The Terrorism Prevention and Investigation Measures Act, or TPIMs, will allow the Home Secretary to impose a powerful range of disruptive measures on those who pose a risk to UK security.
The new system follows the government’s comprehensive review of counter-terrorism and security powers, which assessed whether existing powers were necessary, effective and proportionate.
More focused and targeted system
The outcome of the review, published earlier this year, recommended repealing control orders and replacing them with a more focused and targeted system of TPIMs. Alongside the new regime, the government is providing significant additional resources to the police and security service, to underpin the effectiveness of the measures and the government’s commitment to prosecuting wherever possible.
On receipt of Royal Assent Home Secretary Theresa May said:
‘As I have always said, this government’s first priority is to protect public safety and national security, and wherever possible we will work to prosecute and convict suspected terrorists in open court.
‘We reviewed counter-terrorism legislation to ensure it is both necessary and effective.
‘The new TPIM regime maintains effective powers for dealing with those who are engaged in terrorism-related activity - but who we cannot yet prosecute or deport. The additional resources for covert investigation could increase opportunities to collect evidence which may be used in a prosecution.’

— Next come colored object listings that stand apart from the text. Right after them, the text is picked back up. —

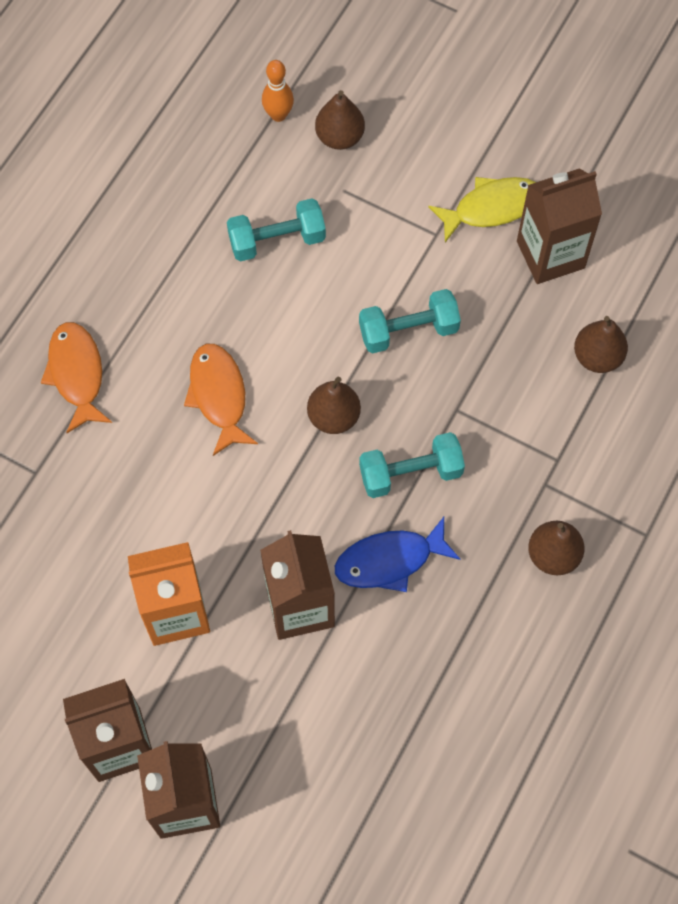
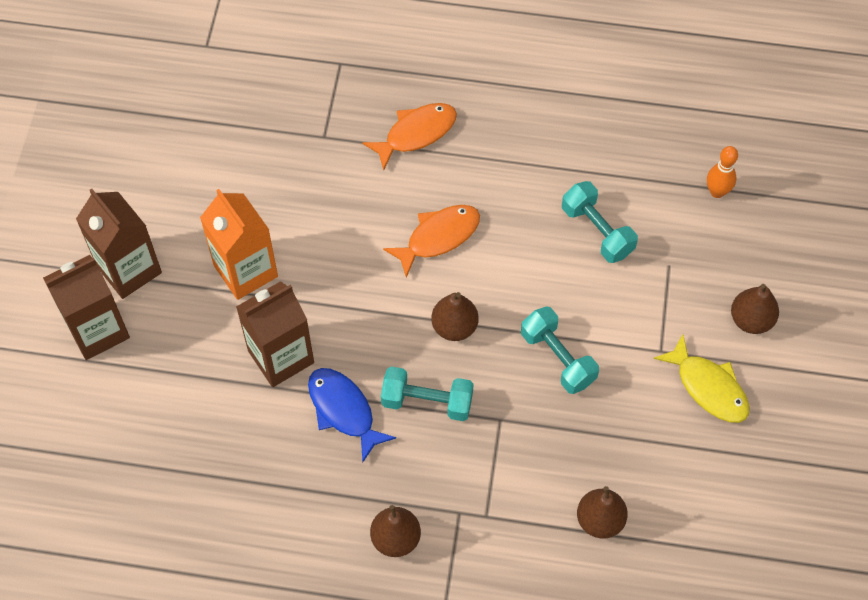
camera: 70 degrees right, 5 degrees down
(339, 137) = (719, 245): brown pear -> brown pear (751, 320)
(410, 473) = (427, 402): turquoise dumbbell -> turquoise dumbbell turned 45 degrees counterclockwise
(550, 254) = (684, 450): brown carton -> none

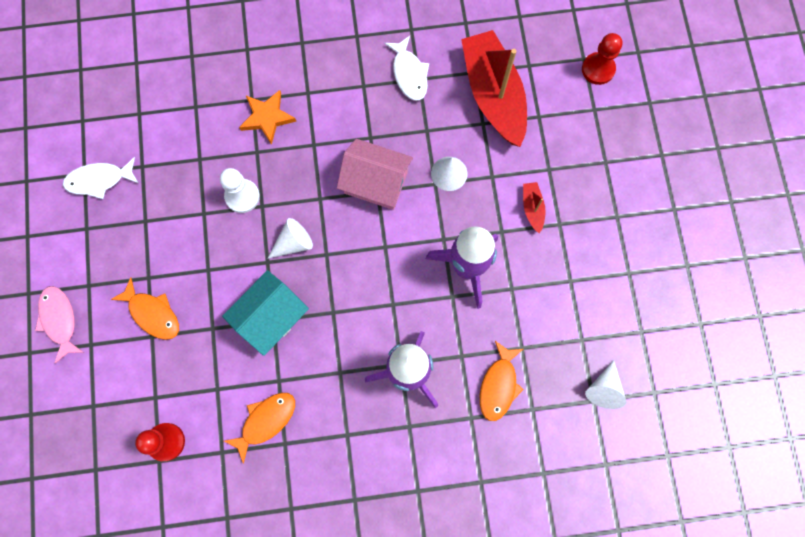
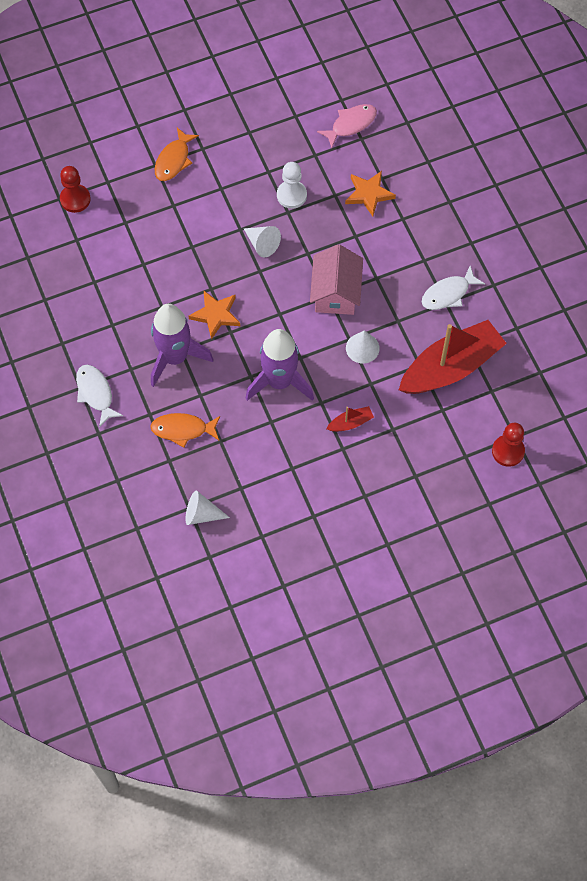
camera: 75 degrees right, 10 degrees down
(59, 320) = (151, 99): pink fish -> pink fish (351, 124)
(99, 180) = (274, 90): white fish -> white fish (95, 393)
(265, 421) = (108, 263): orange fish -> none
(270, 317) = (194, 244): turquoise house -> none
(367, 315) = (215, 315): none -> orange star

Prosecution, conviction and imprisonment or deportation will always be the government’s preferred method for dealing with terrorists. But in the rare cases where this is not immediately possible, the TPIM regime will allow the Home Secretary to impose a powerful range of disruptive measures on individuals including:
- requiring them to stay overnight at a specified address
- requiring them to report to a police station on a daily basis
- excluding them from specific places or areas
- preventing them from contacting particular individuals
- prohibiting travel overseas
The new measures have a two year time limit and will be imposed by the Home Secretary with prior permission from the High Court, except in urgent cases. If the individual re-engages in terrorism it will be possible to impose further restrictions on them.
More stringent measures
The review of counter-terrorism and security powers also recognised that in exceptional circumstances, additional more stringent measures may be required. Draft legislation has been published - but will not be introduced to Parliament until necessary - allowing more restrictive measures including relocation, lengthy curfews, and further restrictions on communications, association and movement.